Le 25/04/2021 à 21:30, James Richters via fpc-pascal a écrit :
           >I added LoadFromFile in this event.
That was the first thing I tried, but the problem is, this happens before 
anything is put on the screen.. so when I run the program with an Ini file with 
4000 entries in it, there is a good 30 second delay, and then the screen is 
shown with everything loaded.

So I tried putting it in various places in the form, but then it runs 
additionally when I don’t want it to.

The problem I’m having is understanding the sequence of things (if there even 
is one)  with my console programs, I specifically determine the exact order I 
want things to run, but this is more just a collection of things that all run 
at the same time.. well they don’t run at the same time, it’s an illusion, 
computers only do one thing at a time.. but I don’t understand how this 
illusion is controlled…how can I order it to show form1, show the buttons, show 
the load bar graph… get everything on the screen, THEN load the last used file? 
 I can’t really use config.ini, because in order to get everything on the 
screen in the proper size and position, the configuration would have had to be 
read in already.. so before anything is displayed.. I want the load to happen 
after everything is displayed.  I supposed I can maybe launch a timer to wait 1 
second to get everything on the screen then load the files, but I don’t even 
know where to put the timer.

I'm not an expert of that, but let's say that since the good old time of Windows 3.1, your Windows app is based on a so-called "message loop". The main part of your app just register a callback for processing a message.

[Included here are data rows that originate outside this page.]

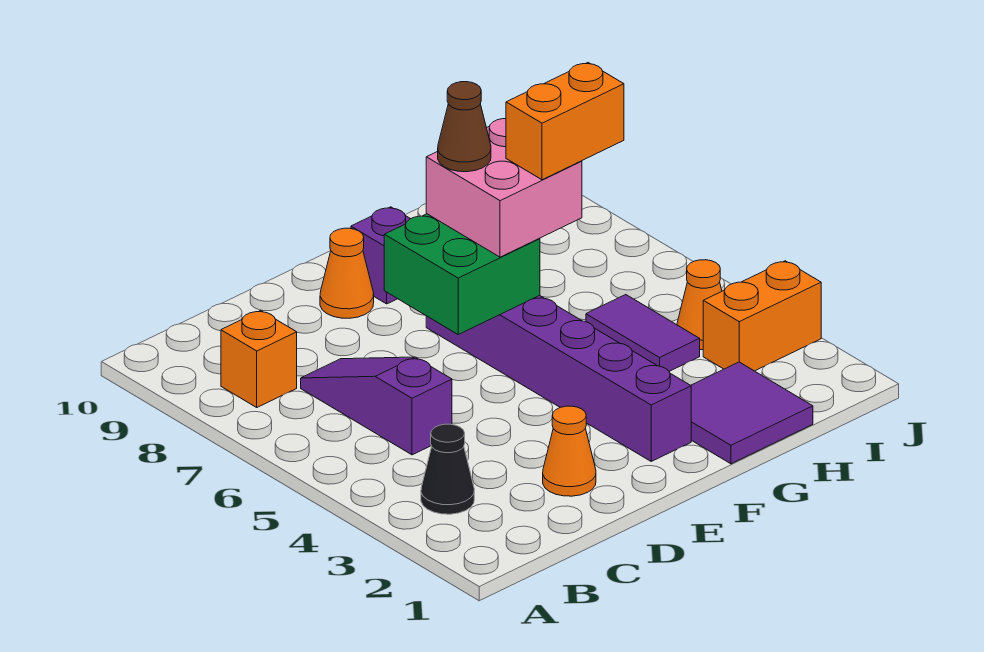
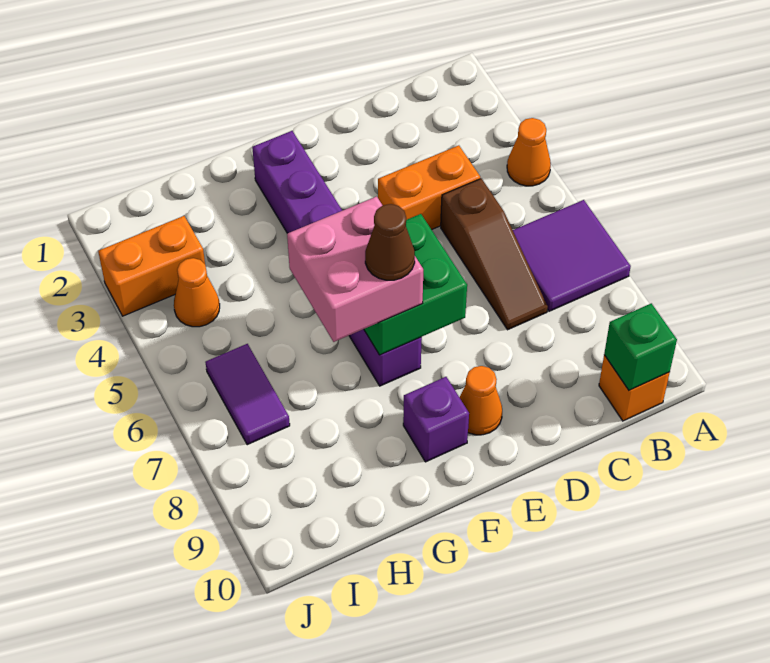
black cone B3 level 1 -> none
orange brick B8 level 1 -> orange brick B10 level 1
none -> green brick B10 level 2
purple slope C5:C7 level 1 top 5 -> brown slope C5:C7 level 1 top 5
orange cone D2 level 1 -> orange cone A4 level 1
purple tile G1:H2 level 1 -> purple tile A6:B7 level 1
orange brick G6:H6 level 4 -> orange brick C4:D4 level 1
purple tile H4:H5 level 1 -> purple tile I6:I7 level 1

There are hundreds of different kind of messages ( from the Windows emulator in linux: https://wiki.winehq.org/List_Of_Windows_Messages )

Windows kernel is running the loop and sometimes calls your callback to repaint a window, set the focus, notify you of a mouse move .... You can still make your own callback ( https://docs.microsoft.com/en-us/windows/win32/winmsg/using-window-procedures ). But it's so complex that in practice we uses base classes like TApplication and TForm to do all the basic code of the windows app. In the times of Windows 3.1 made for single task  processors, I think there were a single message loop for all the system, shared by all the apps. If you took too much time processing one of your messages you could hang up the system. It was non-preemptive multitasking. With Windows 95 and 32 bits it began to use the multitasking capability of the processor, it began to be preemptive multitasking, you couldn't lock the system with an infinite loop, just your program. With the advent of multicore processors, I think that now you can have really several assembler instructions running in parallel (https://en.wikipedia.org/wiki/Multi-core_processor). In some cases you can accelerate your program by running several threads in parallel with the TThread class for example.

Most of your components (TEdit, TButton) are child windows hosted in the form parent window and they receive their own messages for painting, mouse, ...

I have moved the LoadFromFile to a Timer event just fired on creation of the Form with 10ms. When the message of the timer arrives,  usually all the loading an painting is already done, their messages have been posted before in the message queue.

I'm not getting the page break in word either.
May be the template is not up to date ? I think that after type Ctrl+Enter in the template Libre Office adds a parameter for allowing soft page breaks.